A file photo of a SpaceX Falcon 9 rocket atop Launch Pad 39A of NASA's Kennedy Space Center in Florida. SpaceX will launch the secret Zuma mission for the U.S. government on Nov. 16, 2017.
A file photo of a SpaceX Falcon 9 rocket atop Launch Pad 39A of NASA's Kennedy Space Center in Florida. SpaceX will launch the secret Zuma mission for the U.S. government on Nov. 16, 2017. (Image credit: SpaceX)

Editor's note: SpaceX has delayed the Zuma launch to Friday (Nov. 17). You can read our latest story here: SpaceX Launch of Mysterious Zuma Spacecraft Delayed Until Friday

Our earlier story is below:

A SpaceX Falcon 9 rocket will launch what just might be the company's most mysterious payload yet tonight (Nov. 16) — the secret Zuma mission for the U.S. government — and you can watch it live online.

SpaceX will launch the Zuma payload tonight from Pad 39A at NASA's Kennedy Space Center in Cape Canaveral, Florida, during a two-hour launch window that opens at 8 p.m. EST (0100 Nov. 17 GMT). SpaceX representatives have not announced an exact time for the launch, nor the exact nature of the Zuma mission, though the company did delay the launch by 24 hours Wednesday. [SpaceX's Secret Zuma Mission: What We Know

You can watch the Zuma launch live, courtesy of SpaceX, beginning about 15 minutes before liftoff (7:45 p.m. EST for an 8 p.m. EST launch target). You can also watch it directly from SpaceX's live webcast page here.

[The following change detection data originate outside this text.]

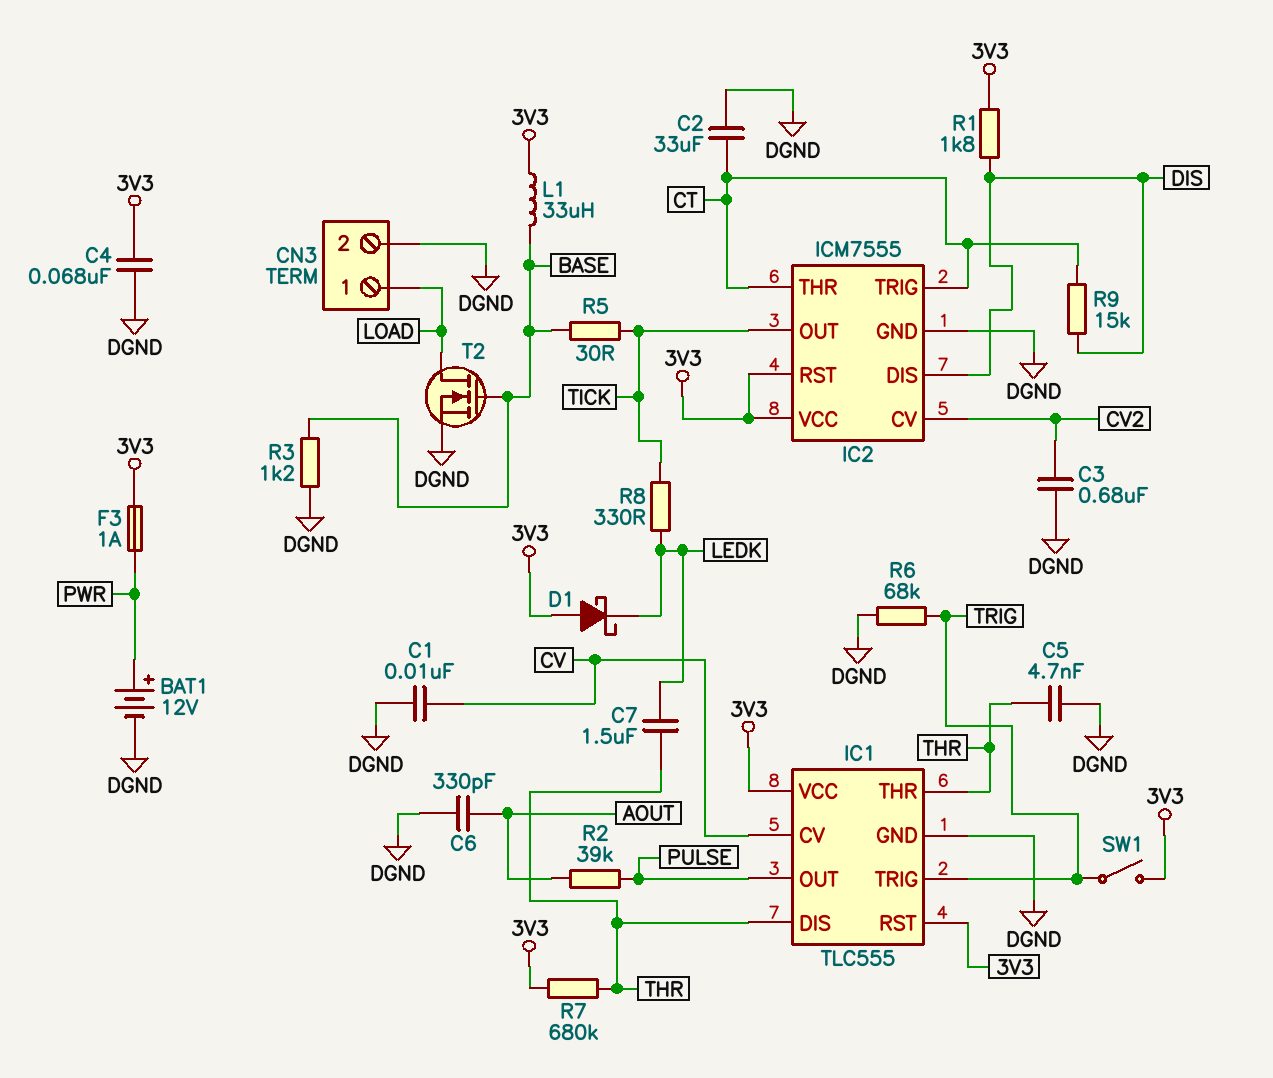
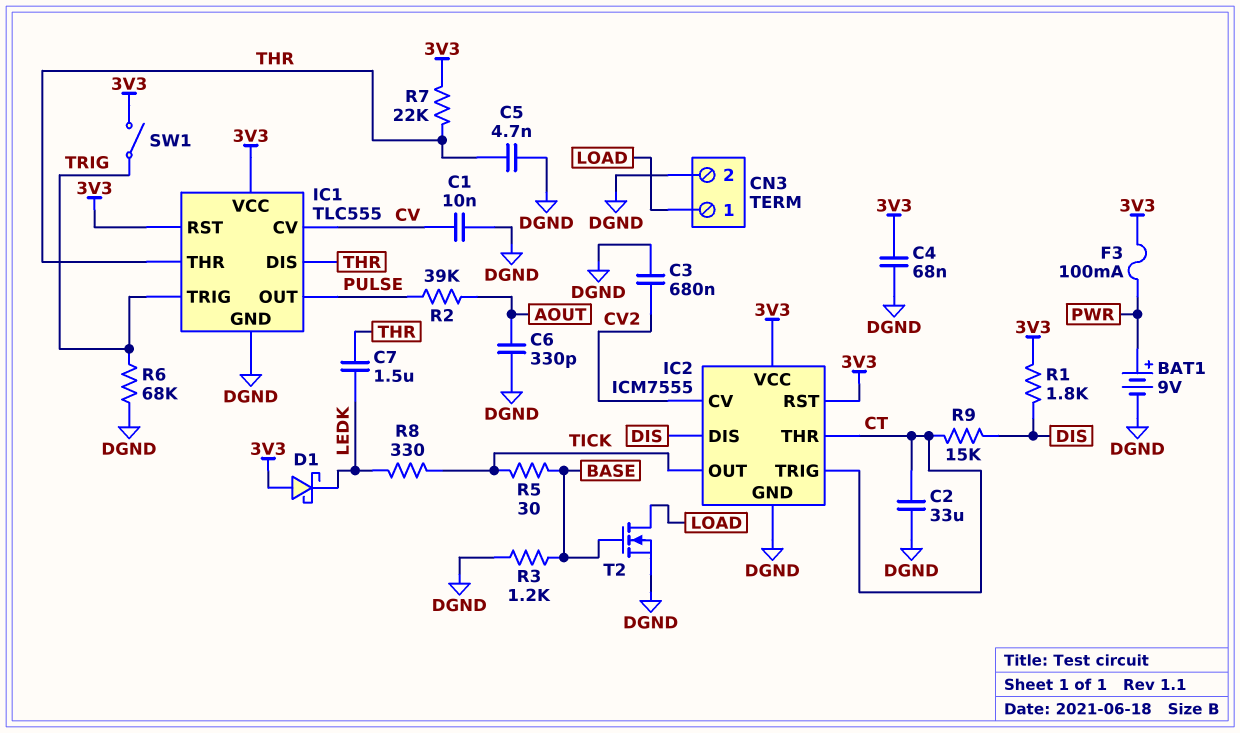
BAT1: 12V (plus PWR, minus DGND) -> 9V (plus PWR, minus DGND)
F3: 1A (3V3, PWR) -> 100mA (3V3, PWR)
L1: 33uH (3V3, BASE) -> none
R7: 680k (3V3, THR) -> 22k (3V3, THR)

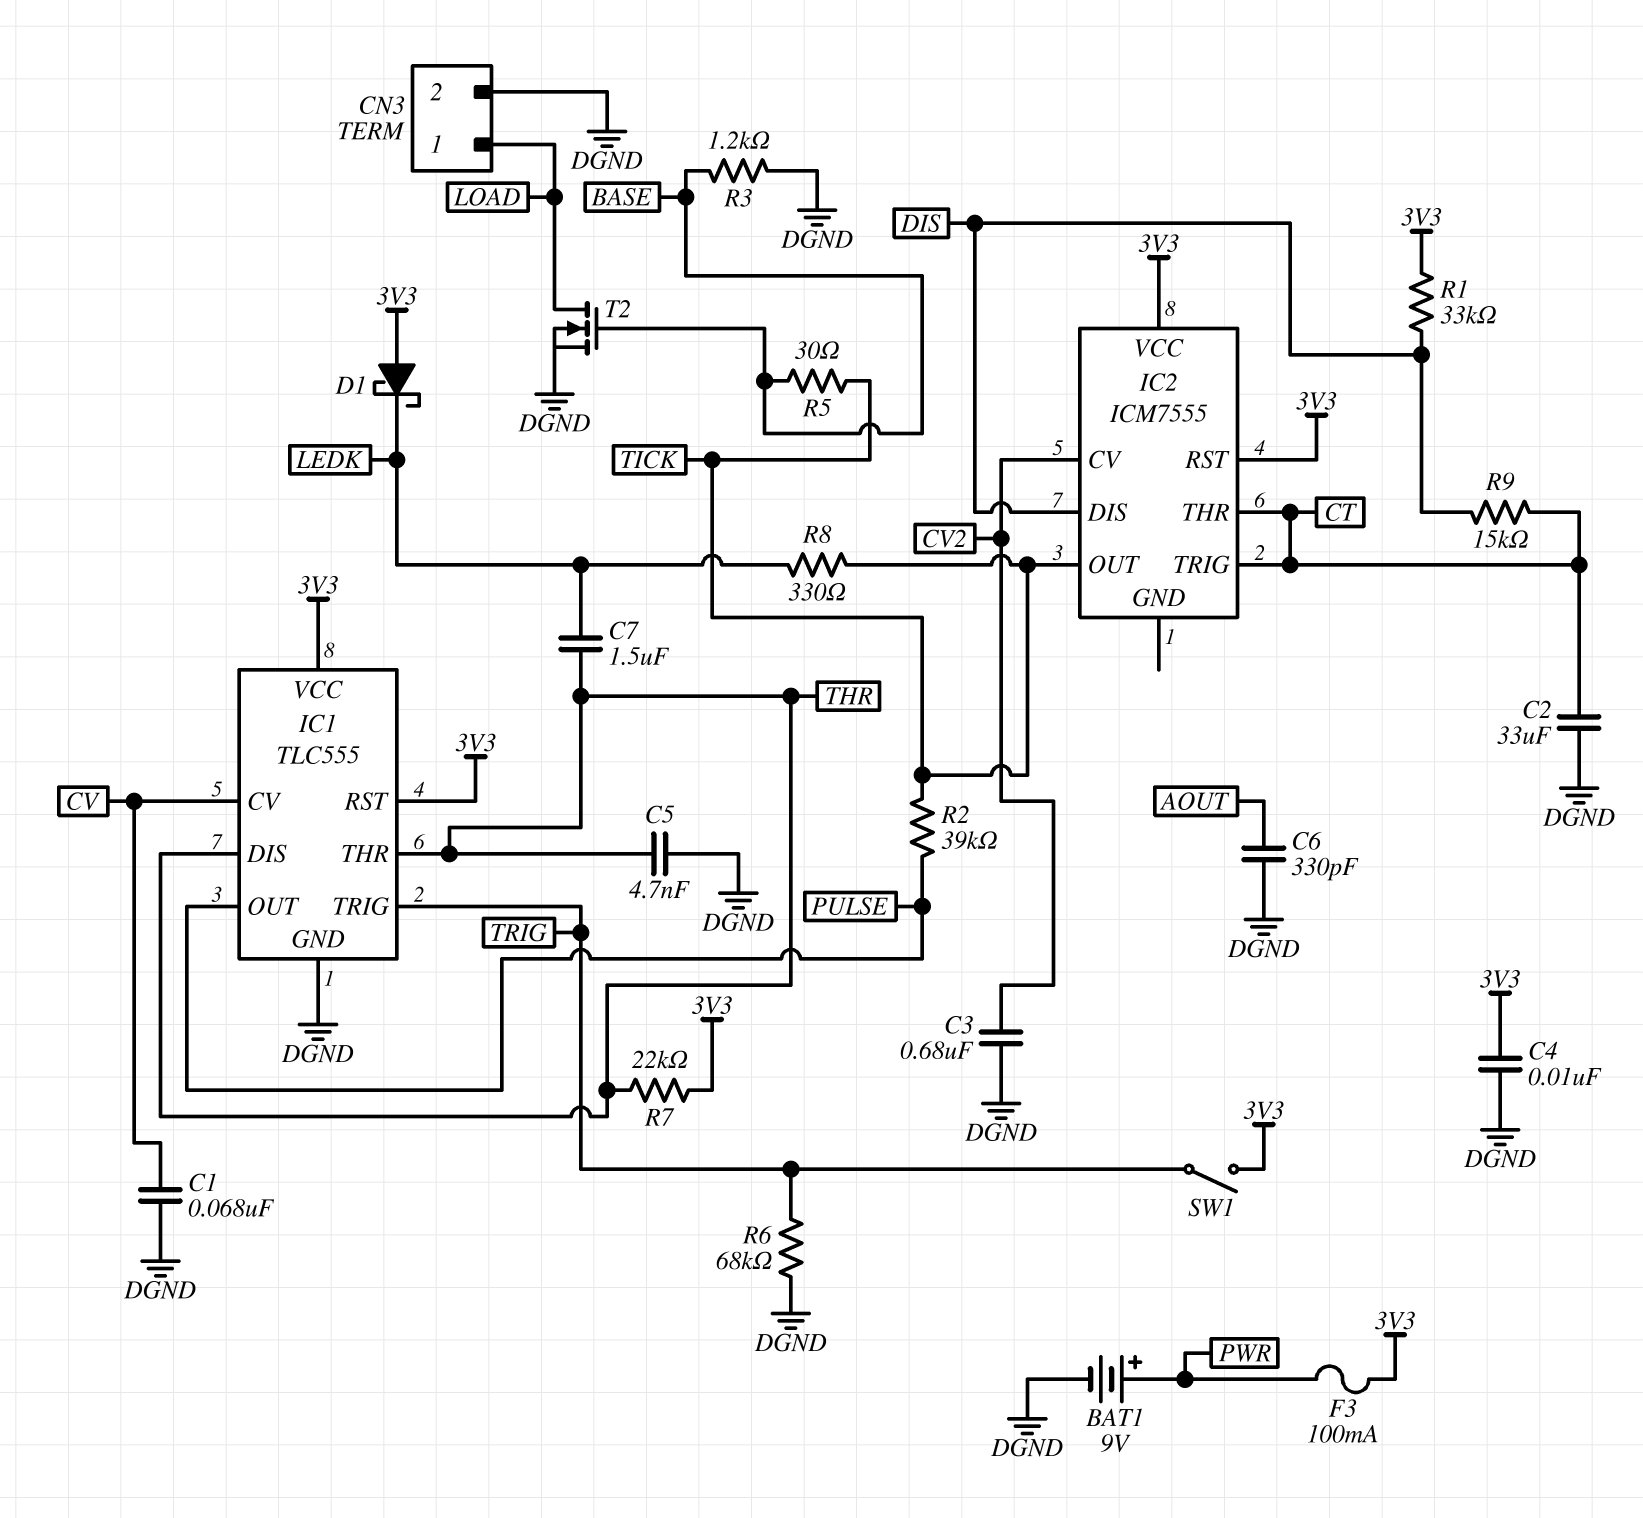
C1: 10nF (CV, DGND) -> 68nF (CV, DGND)
C4: 68nF (3V3, DGND) -> 10nF (3V3, DGND)
IC2 pin GND: DGND -> none
R1: 1.8k (3V3, DIS) -> 33k (3V3, DIS)
R2: 39k (AOUT, PULSE) -> 39k (PULSE, TICK)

If SpaceX is unable to launch the Zuma mission Thursday night, the company does have a backup launch window on Friday night (Nov. 17).

The mission emblem for SpaceX's launch of the secret Zuma payload on Nov. 16, 2017. (Image credit: SpaceX)

We know few details about the Zuma launch, and what little we do know comes from a representative with Northrop Grumman, the aerospace company that arranged the payload's launch for the U.S. government on a SpaceX Falcon 9 rocket.

According to Lon Rains, communications director for Northrop Grumman's space systems division, Zuma will be launched into a low-Earth orbit.

"The Zuma payload is a restricted payload." Rains said in a statement. "Northrop Grumman is proud to be part of the Zuma launch. The event represents a cost-effective approach to space access for government missions."

According to a mission description posted online Wednesday (Nov. 15), SpaceX will attempt to land the first stage of the Falcon 9 rocket used in tonight's launch at Landing Zone 1, a pad at the Cape Canaveral Air Force Station near the company's Pad 39A launch site. That landing should occur about 7 minutes and 51 seconds after liftoff, SpaceX representatives wrote.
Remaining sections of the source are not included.